One of the key pieces of evidence for the video-transfer deficit is a 2010 randomized controlled study of vocabulary learning. Researchers recruited ninety-six families with children between twelve and eighteen months of age and assigned each child to one of four groups. One group watched a bestselling infant-learning DVD at least five times a week without a parent present. Another group watched the same video just as often but with a parent. The third group of kids was tasked with learning the same words only through interaction with their parents—no DVD. A fourth group served as a control and was not exposed to the words at all. The study lasted a month, and the children were tested on their knowledge of the words before and after the study period.
The results clearly show that the toddlers exposed to the video learned no more words than did the control group, regardless of whether a parent was involved. The toddlers who were taught by their parents without the DVD showed the most learning. Interestingly, parents who joined in watching the DVD and reported that their kids enjoyed the video tended to overestimate how much their children had learned, which, again, was very little.

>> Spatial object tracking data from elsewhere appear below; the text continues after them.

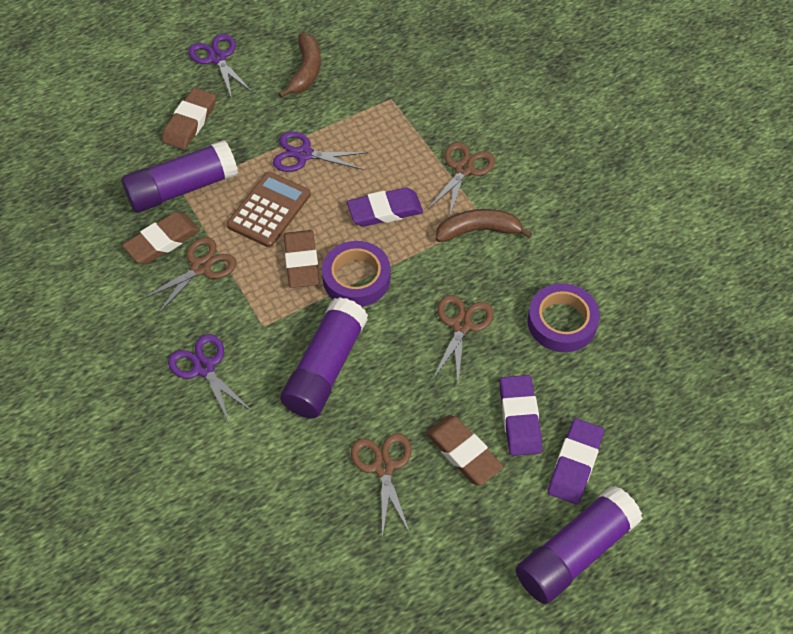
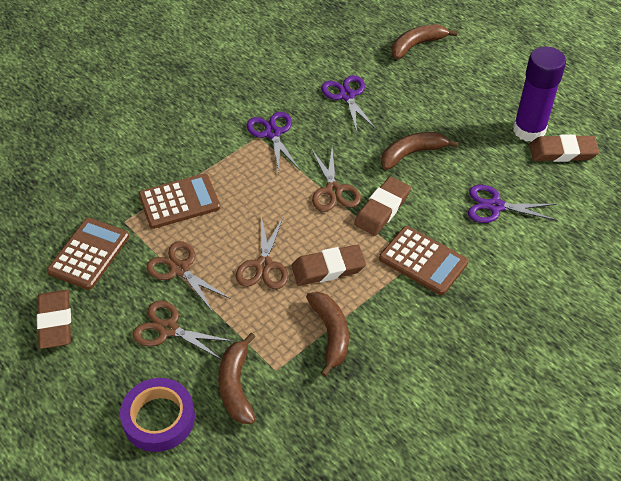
brown banana: 2 -> 4
brown calculator: 1 -> 3
purple eraser: 3 -> 0
purple glue stick: 3 -> 1
purple tape: 2 -> 1

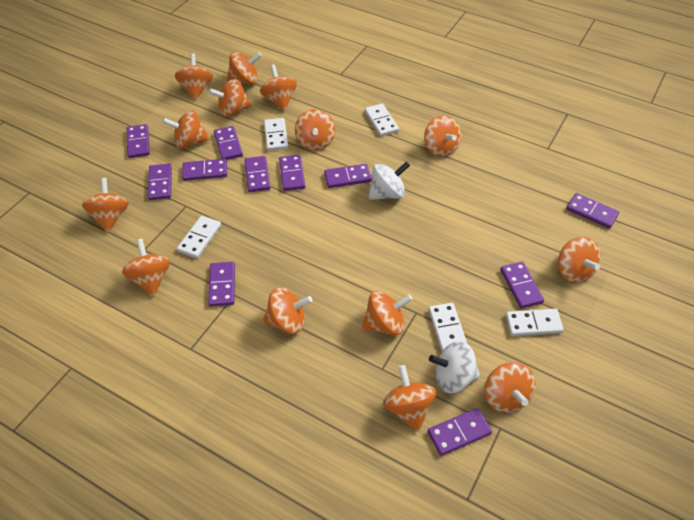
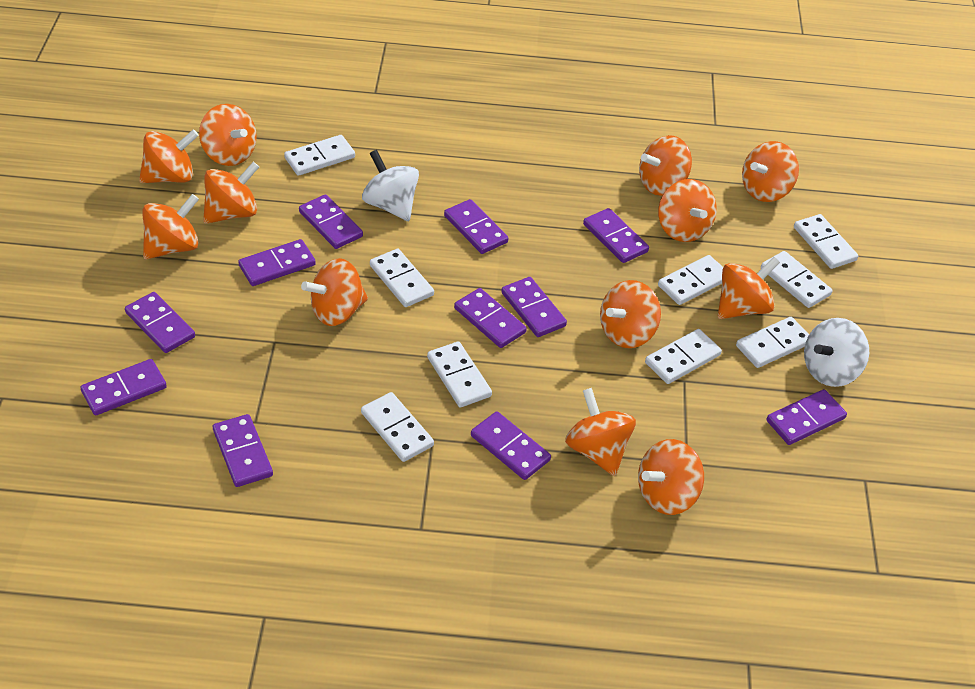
orange spinning top: 14 -> 12
white domino: 5 -> 9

The study makes plain that, when it comes to infant learning, videos are no substitute for face-to-face interaction. Adults who believe otherwise are assuming brain resources that don’t yet exist. Social interaction with parents did not effectively supplement video-based learning because, among toddlers, there just is no such thing as video-based learning.
A third concern about viewing habits among the very young comes under the heading of the displacement hypothesis: time spent watching video potentially displaces other more age-appropriate activities such as face-to-face interactions, creative or open playtime, physical movement, outdoor play, and reading, all of which are known to foster brain health in kids. As noted, surveys suggest that some young children today are spending upward of three hours per day with media, an enormous proportion of their waking time spent not doing developmentally important tasks.
Finally, early viewing habits stick with us, fostering potentially serious effects on social, emotional, and physical health across the lifespan. Early exposure wires young brains to cope with emotions and moods using media instead of through relationships and at the expense of much needed lessons in self-control. Habits are built over time and are influenced by emotionally rewarding stimuli that become harder to change as they become more firmly wired in the brain.
As researchers Dimitri Christakis and Frederick Zimmerman put it, referring to just one kind of media, “The influence that television might play in this neuromaturational process should not be underestimated.”
This influence can result in multiple negative effects that manifest as kids grow up: reduced executive function, mental health issues, higher rates of nearsightedness, and increased levels of obesity, which contributes to other physical health problems down the road. Meanwhile research continues to show that most media exposure for children under three years of age produces no health benefits whatsoever and few if any educational ones; there is simply no getting around the video-transfer deficit.
These findings hold regardless of socioeconomic status. So unequivocal are the research results that the American Academy of Pediatrics (AAP) strongly discourages any media exposure for children under two years of age.